I followed all directions from the above link. None of the scans found anything. My roommate was telling me that her iPhone was getting redirected as well. I checked the DNS settings for the iPhone and this is what I found.
220.127.116.11, 18.104.22.168, 22.214.171.124
The last ip is legitimate from my ISP in Alaska. The thing is that none of those DNS servers servers should even be listed at all. I have a Windows 2012 server on my network that is giving out DNS and DHCP and the DNS should be the address of the Server. I have on occasion found these DNS servers on my computer but I called my ISP and they were doing maintainece at the time so I ignored it.
The second ip does not resolve at all so felioniti.com must be the bad seed of the DNS. I have a Linksys router which is suseptable to the Moon router code so I reset it back to factory defaults and updated the firmware and made sure that remote Admin was turned off as per the instructions at the Linksys website. >
Another interesting article about the Moon Malware.
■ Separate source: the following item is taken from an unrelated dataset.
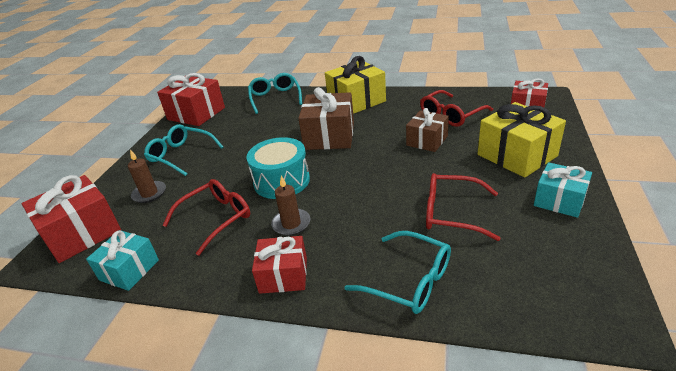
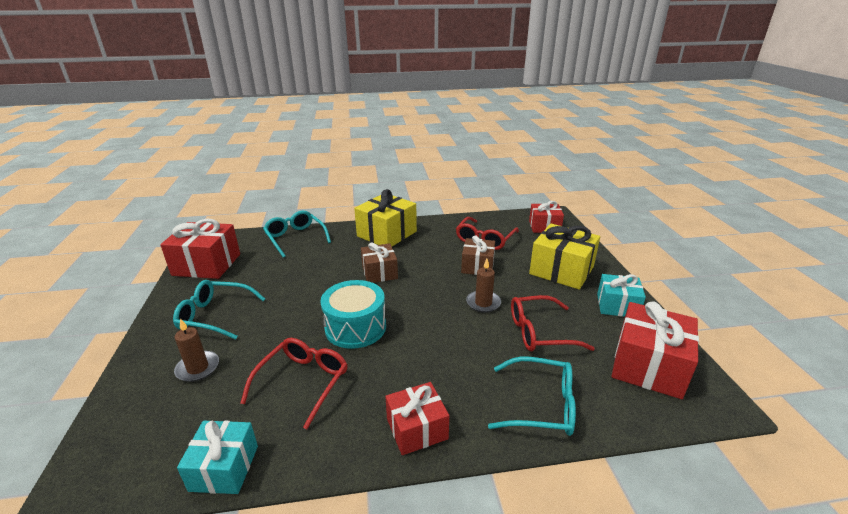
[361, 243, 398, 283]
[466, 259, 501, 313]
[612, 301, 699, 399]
It specifically states that is uses Phony DNS
All devices in the house now show the proper DNS settings and I am hoping that I won't be getting any more pop ups. I will repost if this comes back but for now I have my fingers crossed.
Thanks for your time and effort in assisting me.
I really do hope that this helps others as I struggled with it for a week before posting here. I work in IT and am a fair hand at removing viruses. This totally eluded me and the help provided by BC Advisor set me on the right path. Bleeping Computer is bar none the best site for Virus/Malware help and I am sure that it is much appreciated by everyone in the IT community.
Kudo to all.
Edited by BC12398, 05 July 2014 - 09:14 AM.